Materialising on stage in space-age, silvery headgear, they start with the adrenal Inner Sanctum off their current album, Super, before sliding into a more recognisable hit from their first album, Please, and by the chorus of Opportunities (Let’s Make Lots of Money), bums are already up off seats and dancing.

This is the fourth decade of action for the friends who first bonded over a love of dance music in London in 1981, and their formula of muscular machine beats, hooky melodies and plaintive vocals still works its magic. Besides a few lulls of Balearic chillout and trancey numbers, when the energy levels dip a bit, they keep the room on a high with favourites like West End Girls, It’s A Sin and Domino Dancing. Their knack of sneaking in messages about totalitarianism (The Dictator Decides), the Aids epidemic (Being Boring, which sadly doesn’t get a revisit tonight) or fat cat bankers (Love is a Bourgeois Construct) always elevated their fast-gratification synth-pop above the dancefloor into something more memorable.

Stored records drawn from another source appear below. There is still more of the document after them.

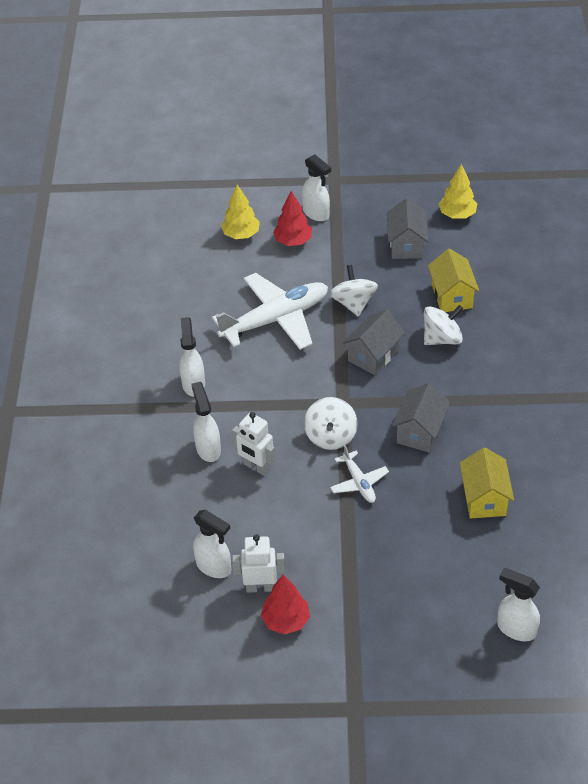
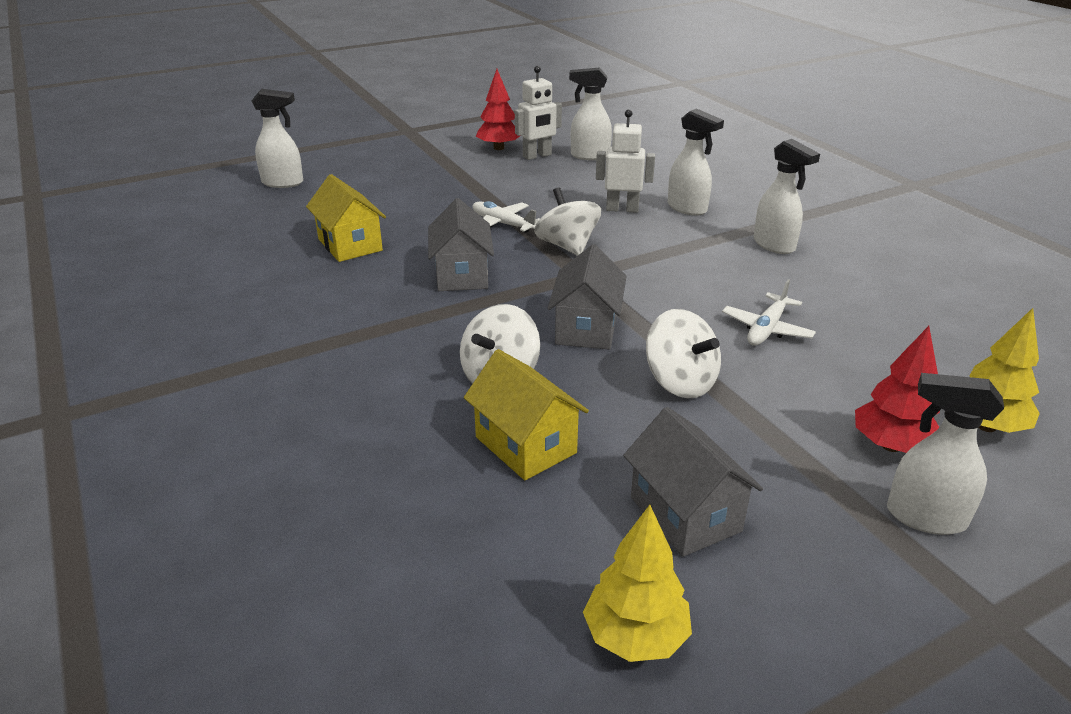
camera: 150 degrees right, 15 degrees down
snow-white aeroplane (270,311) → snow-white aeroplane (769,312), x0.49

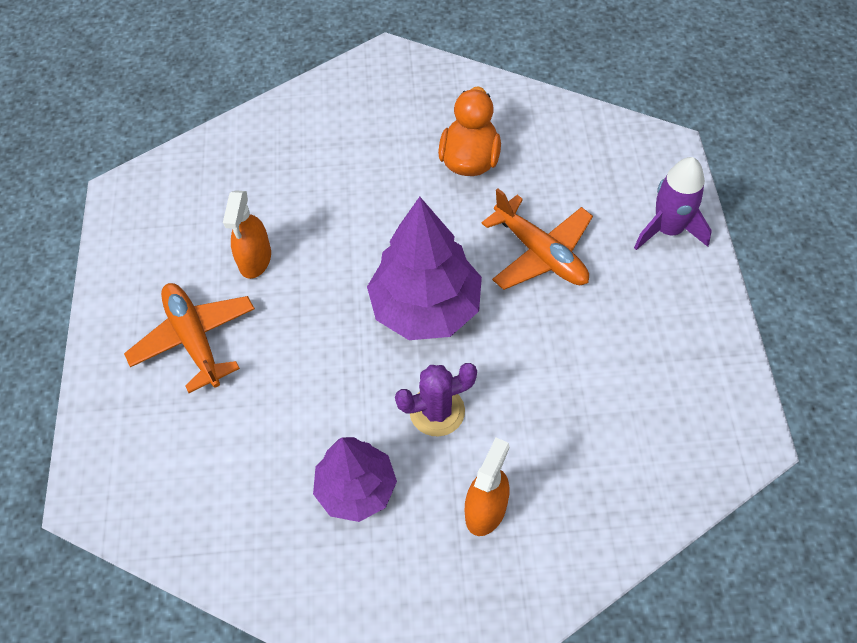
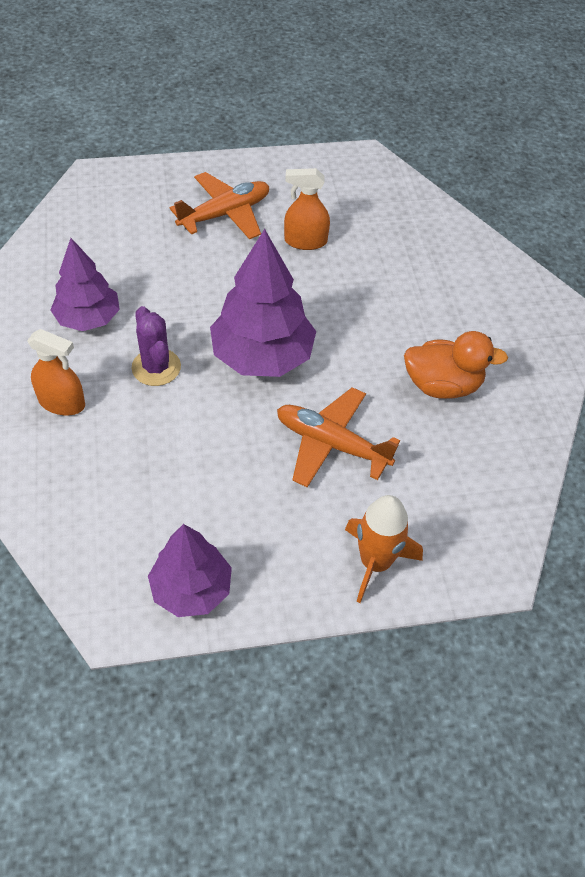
camera: 80 degrees right, 5 degrees down
- → violet tree (190,570)
bright orange aeroplane (537,239) → bright orange aeroplane (338,437), 75 degrees clockwise
violet spaceship (673,203) → bright orange spaceship (384,549)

Delivering it all through steely, 1000 yard stares, dressed in metallic bomber jackets and lit up by lasers and oil-slick, pastel lights, they finish with a teasy flash of the glorious Heart mixed into Go West. An encore of Always on My Mind under a ceiling of multicoloured balloons is an excellent closer to what feels like a civilised, weeknight rave full of arch, pop fun.